Wall Street Turns Mixed Amid Strong Economic Reports/ Newslooks/ WASHINGTON/ J. Mansour/ Morning Edition/ U.S. stock markets turned mixed on Tuesday as strong economic data on job openings and business growth pushed Treasury yields higher. The S&P 500 fell 0.4%, the Dow dropped 42 points, and the Nasdaq slipped 0.9% as investors adjusted to the potential for fewer Federal Reserve rate cuts. Meanwhile, merger announcements boosted Cintas, Shutterstock, and Getty, while Chinese stocks struggled under new U.S. restrictions.

FIL:E – The New York Stock Exchange is shown in New York’s Financial District on Dec. 23, 2024. (AP Photo/Peter Morgan, File)

Wall Street Today: Quick Looks

  • Index Performance: S&P 500 fell 0.4%; Dow down 42 points; Nasdaq dropped 0.9%.
  • Economic Data: Job openings and business activity exceeded forecasts, signaling economic resilience.
  • Treasury Yields: The 10-year Treasury yield climbed to 4.68%, pressuring stock prices.
  • Mergers: Cintas and Shutterstock shares surged on acquisition announcements.
  • Chinese Stocks: U.S. defense restrictions hit Tencent and others, dragging the Hang Seng Index down 1.2%.

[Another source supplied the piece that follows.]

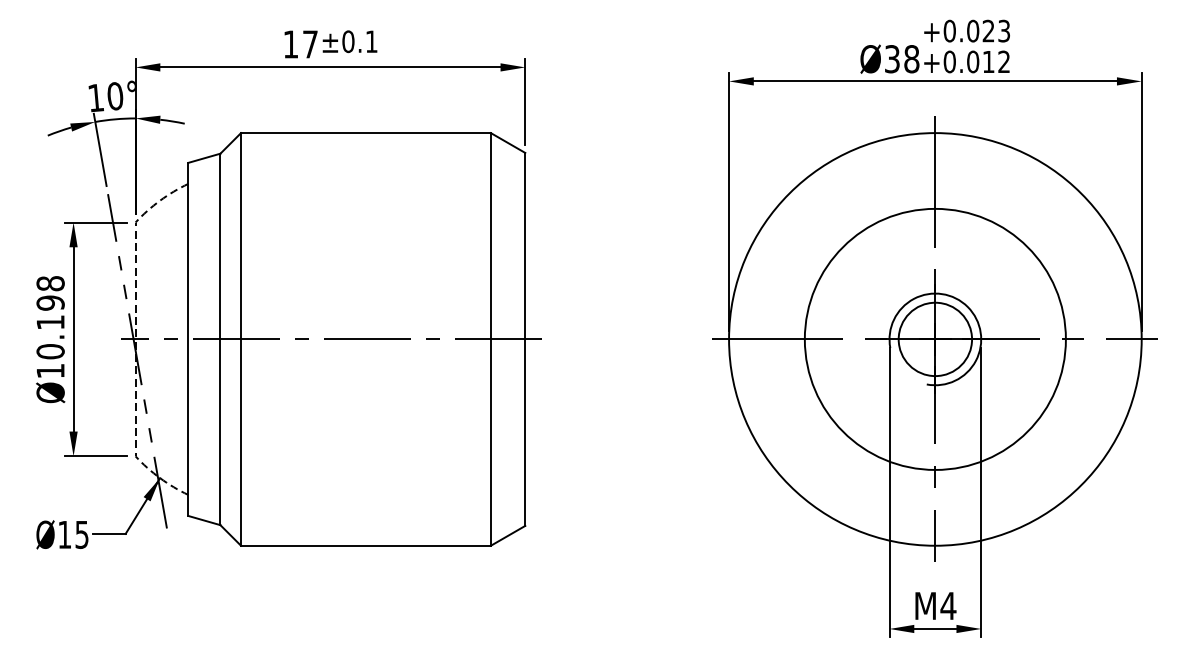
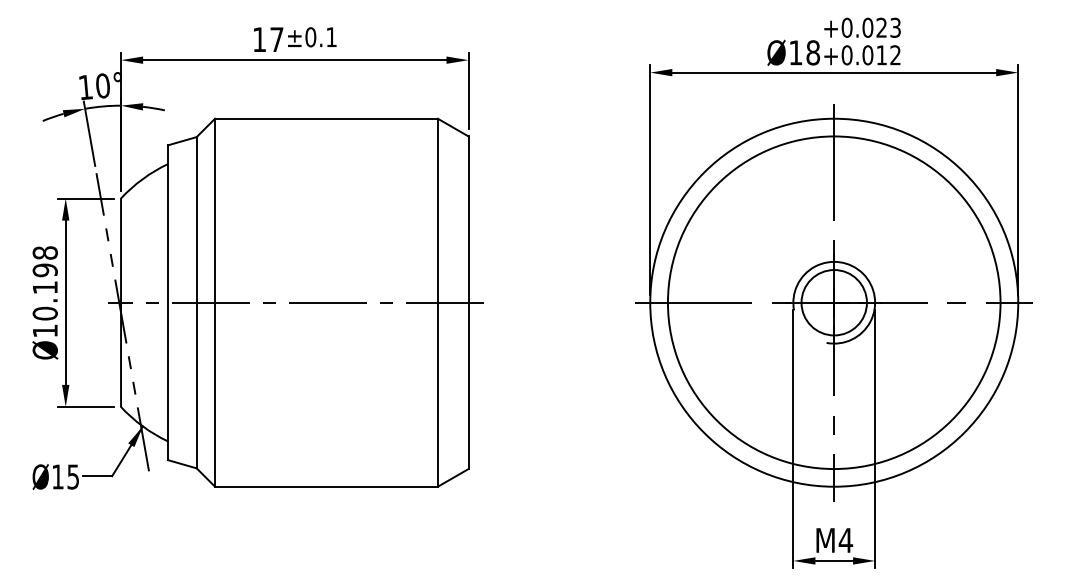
text: (891, 58) -> (795, 52), Ø38 -> Ø18
circle: (934, 339) -> (833, 302), size x1.43
line: (136, 340) -> (121, 303), dashed -> solid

Wall Street Turns Mixed Amid Strong Economic Reports

Deep Look

U.S. stock markets turned mixed on Tuesday as better-than-expected economic reports sparked concerns about rising Treasury yields and the Federal Reserve’s policy outlook. Despite initial gains, the S&P 500 slipped 0.4%, the Dow Jones Industrial Average fell 42 points (0.1%), and the Nasdaq Composite dropped 0.9% by mid-morning.

Economic Data Boosts Yields

Two strong economic reports jolted the bond market, pushing yields higher. U.S. job openings in November exceeded forecasts, signaling a robust labor market, while business activity in finance, retail, and other service sectors surged in December.

While these indicators point to a healthy economy and diminish immediate recession fears, they complicate Wall Street’s expectations for Federal Reserve rate cuts. Rising yields on Treasury bonds, often seen as safe investments, can lure investors away from riskier assets like stocks and make borrowing more expensive for businesses and consumers alike.

The yield on the 10-year Treasury jumped to 4.68%, up from 4.63% earlier in the day and significantly higher than 4.15% in early December.

Fed Policy and Inflation Concerns

The Federal Reserve has hinted at fewer rate cuts in 2025 than previously anticipated, citing persistently elevated inflation. Although inflation has cooled from its peak, it remains just above the Fed’s 2% target. Meanwhile, President-elect Donald Trump’s proposed tariffs and economic policies have raised concerns about upward pressure on inflation, adding another layer of uncertainty for investors.

Merger Activity Fuels Stock Gains

Despite broader market challenges, individual stocks saw sharp movements driven by merger announcements:

Global Markets and Chinese Stocks

International markets presented a mixed picture. The Hang Seng Index fell 1.2% after the U.S. Defense Department added several Chinese companies, including Tencent, SenseTime, and CATL, to a list of entities allegedly tied to China’s military. Tencent’s Hong Kong-traded shares dropped 7.3%.

Meanwhile, other Asian and European markets showed resilience, with stronger performances across major indexes outside China.

Looking Ahead

The interplay between strong economic data, rising bond yields, and Fed policy uncertainty continues to shape Wall Street’s outlook. As investors balance optimism about economic resilience with concerns over tighter financial conditions, markets are likely to remain volatile in the short term.